Skip to content

Concurrency Foundations

"Don't communicate by sharing memory; share memory by communicating."
— Go Proverb

🧠 Philosophy: CSP (Communicating Sequential Processes)

Concurrency vs Parallelism

🎓 Professor Tom's Deep Dive: The Difference

Rob Pike's famous definition:

Concurrency is about DEALING with lots of things at once. Parallelism is about DOING lots of things at once.

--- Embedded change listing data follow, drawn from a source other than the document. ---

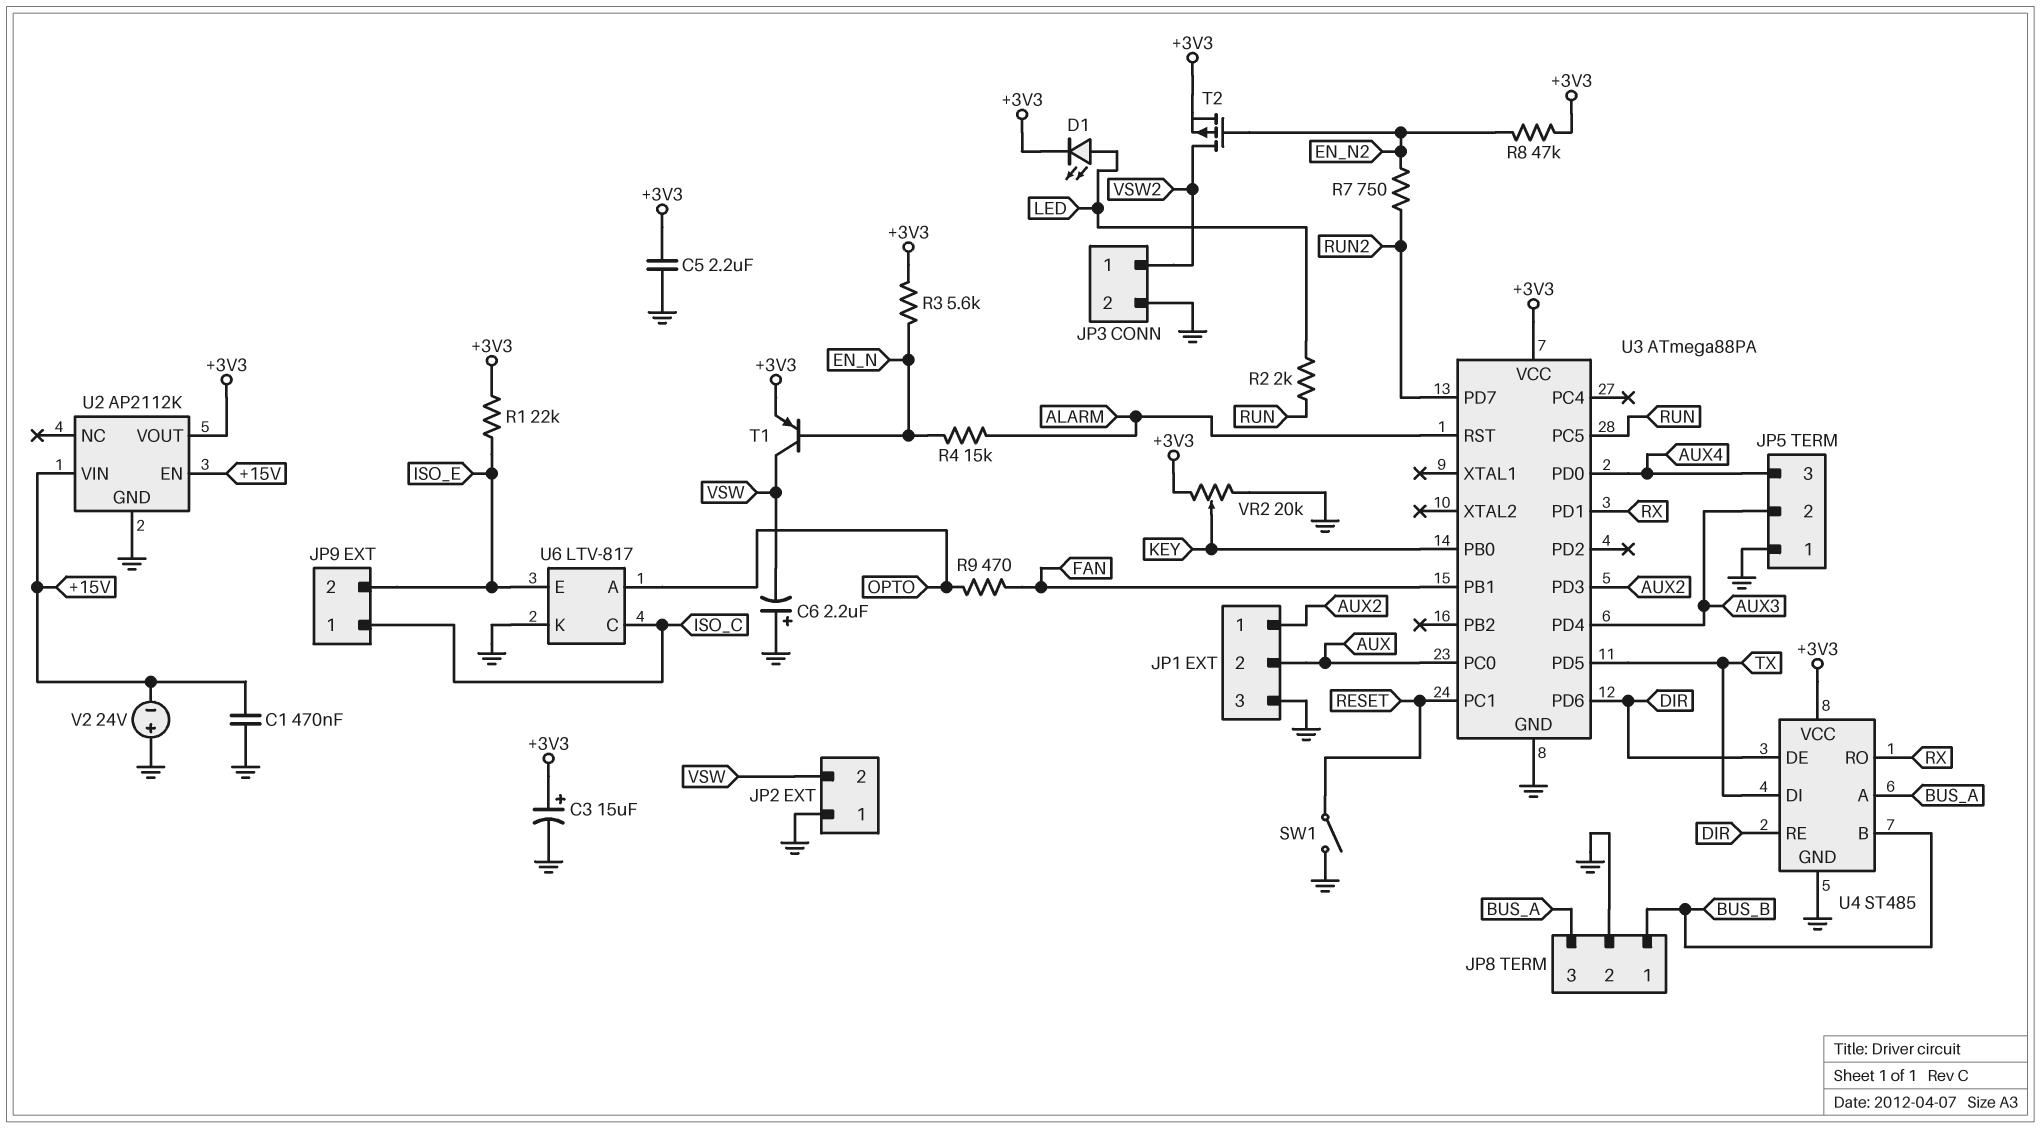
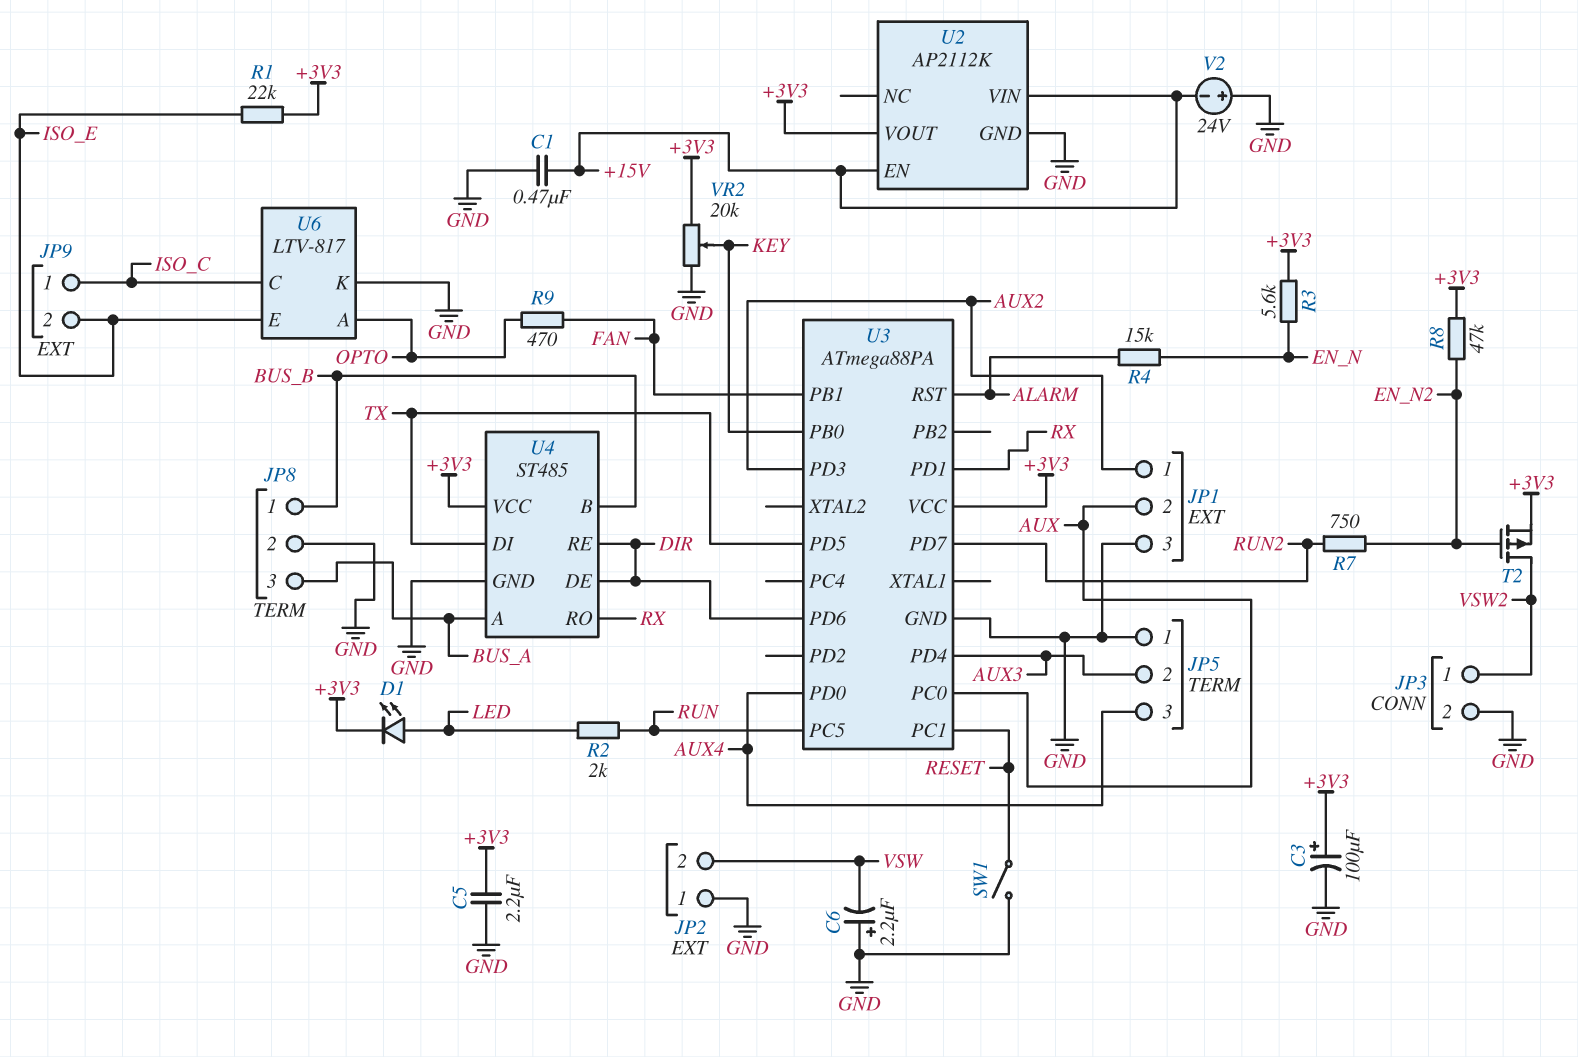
C3: 15uF (plus +3V3, minus GND) -> 100uF (plus +3V3, minus GND)
T1: PNP (B EN_N, C VSW, E +3V3) -> none

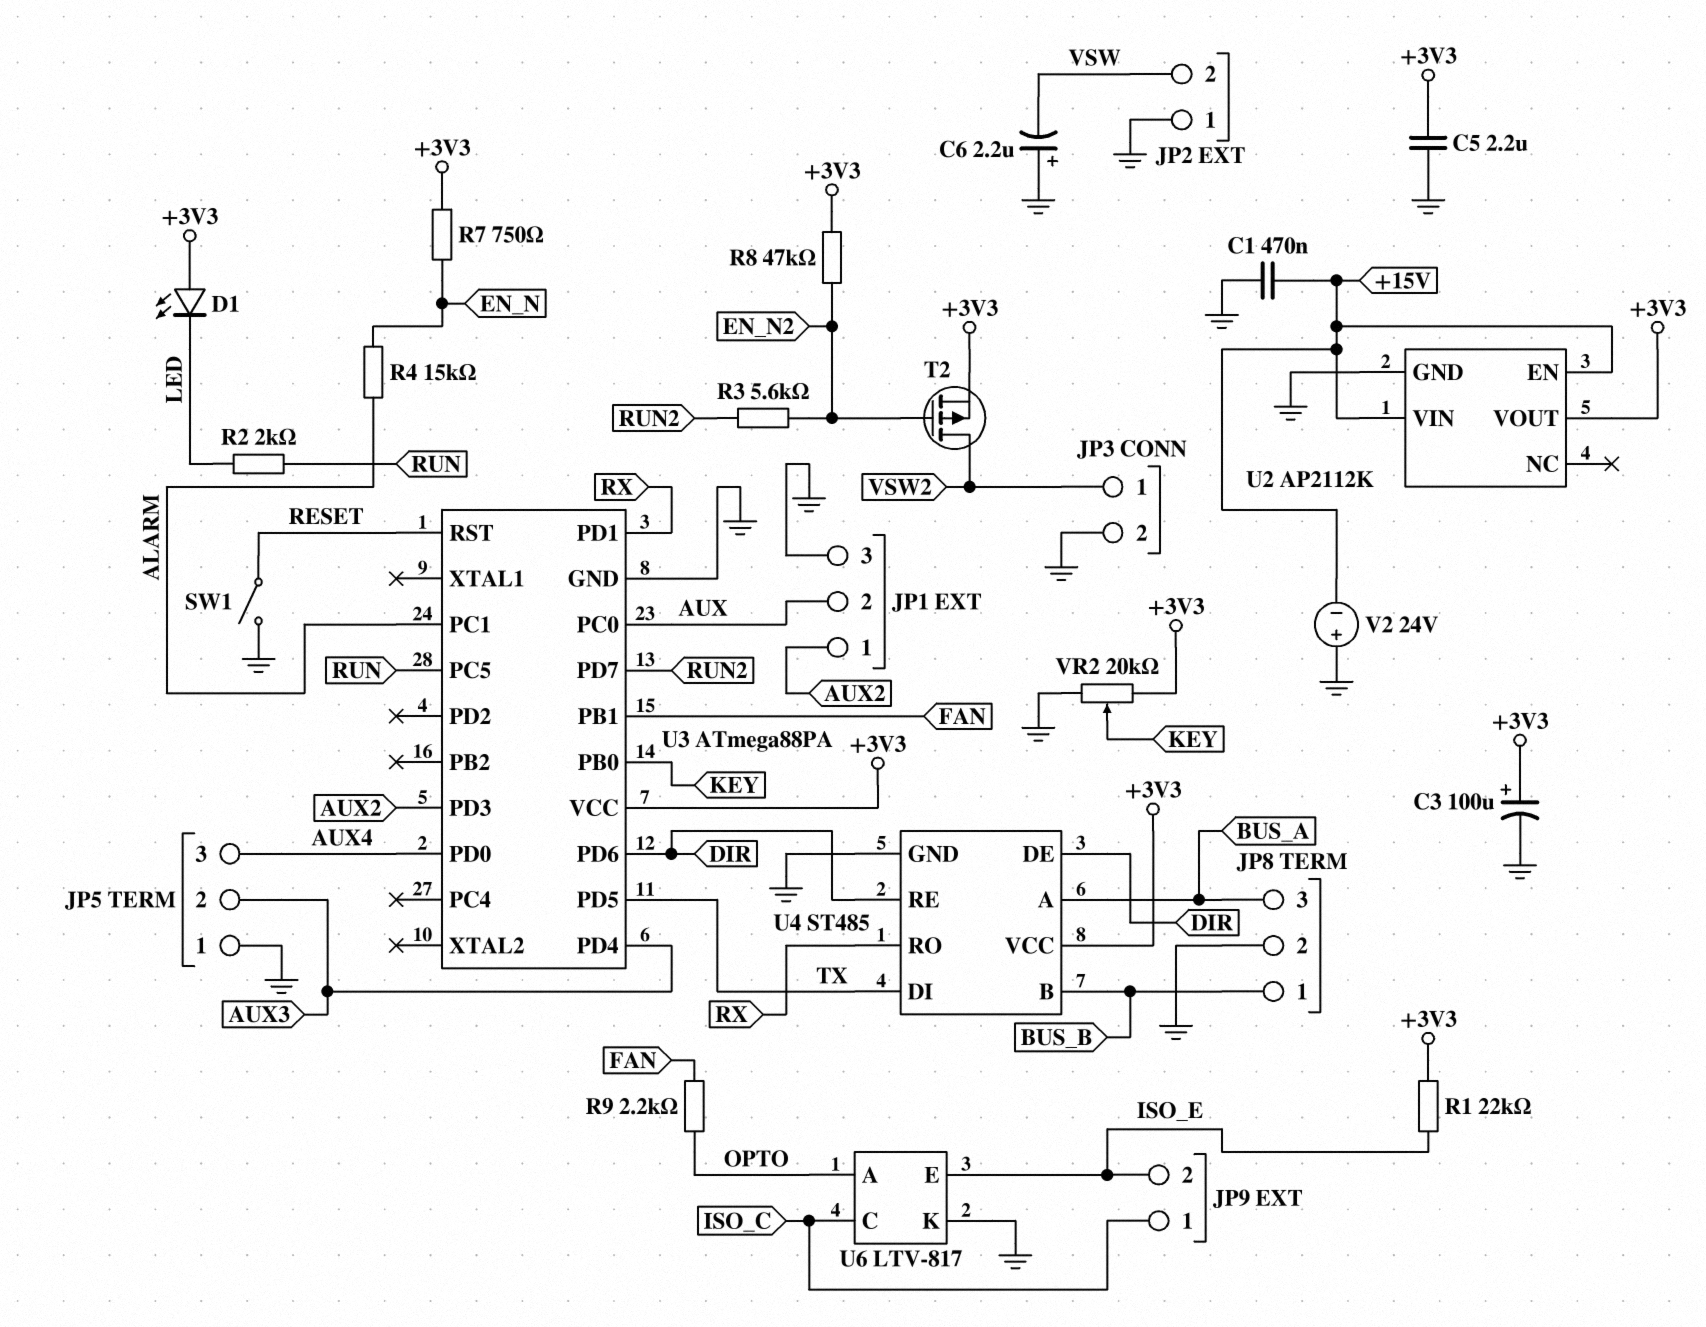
D1: LED (A LED, K +3V3) -> LED (A +3V3, K LED)
R3: 5.6k (+3V3, EN_N) -> 5.6k (EN_N2, RUN2)
R7: 750 (EN_N2, RUN2) -> 750 (+3V3, EN_N)
R9: 470 (FAN, OPTO) -> 2.2k (FAN, OPTO)
U3 pin PC1: RESET -> ALARM
U3 pin RST: ALARM -> RESET

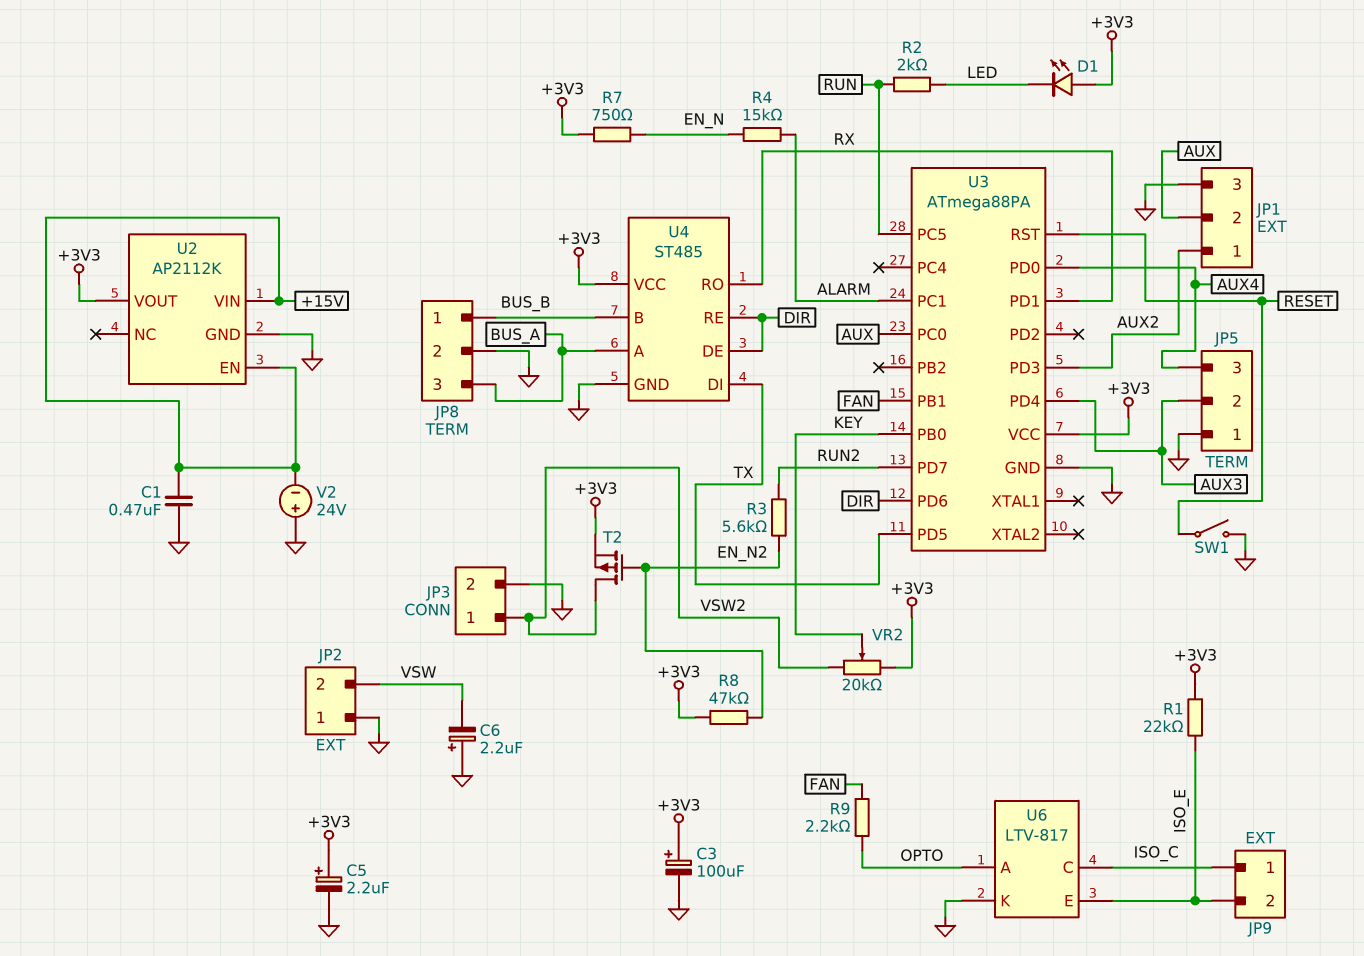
C5: 2.2uF (+3V3, GND) -> 2.2uF (plus +3V3, minus GND)
VR2: 20k (+3V3, GND, wiper KEY) -> 20k (+3V3, VSW2, wiper KEY)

AspectConcurrencyParallelism
DefinitionStructure, compositionExecution
AnalogyJuggling (1 person, many balls)Assembly line (many workers)
RequirementDesign patternMultiple CPUs
ExampleHandle 1000 HTTP requestsProcess video on 8 cores

Key insight: Concurrency enables parallelism but doesn't require it. You can have concurrency on a single-core machine!

go
// Concurrency: Structure
// Many goroutines waiting, but only execute when needed
for i := 0; i < 1000; i++ {
    go handleRequest(requests[i])  // Concurrent structure
}

// Parallelism: Execution
// Actually running on multiple cores simultaneously
runtime.GOMAXPROCS(8)  // Use 8 OS threads for parallel execution

The CSP Model

┌─────────────────────────────────────────────────────────────────────┐
│                    CSP: Communicating Sequential Processes         │
├─────────────────────────────────────────────────────────────────────┤
│                                                                     │
│   Traditional Model (Shared Memory):                               │
│   ┌─────────┐     ┌─────────┐                                      │
│   │ Thread1 │────►│  Shared │◄────│ Thread2 │   ← Locks needed!   │
│   └─────────┘     │  Memory │     └─────────┘                      │
│                   └─────────┘                                       │
│                       💥 Race Conditions                           │
│                                                                     │
│   ─────────────────────────────────────────────────────────────     │
│                                                                     │
│   CSP Model (Go's Way):                                            │
│   ┌─────────┐         ┌─────────┐         ┌─────────┐              │
│   │Goroutine│───msg──►│ Channel │───msg──►│Goroutine│              │
│   │    1    │         │  (pipe) │         │    2    │              │
│   └─────────┘         └─────────┘         └─────────┘              │
│                   ✅ No shared memory, no locks!                    │
│                                                                     │
└─────────────────────────────────────────────────────────────────────┘

🚀 Goroutines Internals

"Goroutine không phải là Thread"

🔥 Raizo's Critical Distinction

┌─────────────────────────────────────────────────────────────────────┐
│                 OS Thread vs Goroutine                             │
├─────────────────────────────────────────────────────────────────────┤
│                                                                     │
│   OS Thread:                                                        │
│   ┌────────────────────────────────────────────────────────────┐   │
│   │  Stack: 1-8 MB (fixed)                                      │   │
│   │  Creation: ~1ms (kernel call)                               │   │
│   │  Context Switch: ~1-10μs (kernel mode)                      │   │
│   │  Scheduling: OS kernel                                       │   │
│   │  Max count: ~10,000 (limited by RAM)                        │   │
│   └────────────────────────────────────────────────────────────┘   │
│                                                                     │
│   Goroutine:                                                        │
│   ┌────────────────────────────────────────────────────────────┐   │
│   │  Stack: 2KB initial (grows dynamically to GB)               │   │
│   │  Creation: ~300ns (just struct allocation)                  │   │
│   │  Context Switch: ~200ns (user space)                        │   │
│   │  Scheduling: Go runtime (user space)                        │   │
│   │  Max count: 1,000,000+ (only limited by RAM)                │   │
│   └────────────────────────────────────────────────────────────┘   │
│                                                                     │
│   Cost comparison:                                                  │
│   10,000 threads: 10GB-80GB RAM                                    │
│   10,000 goroutines: ~20MB RAM                                     │
│                                                                     │
└─────────────────────────────────────────────────────────────────────┘

M:N Scheduler (GMP Model)

go
// Go's M:N scheduler multiplexes:
// N goroutines onto M OS threads (where M << N)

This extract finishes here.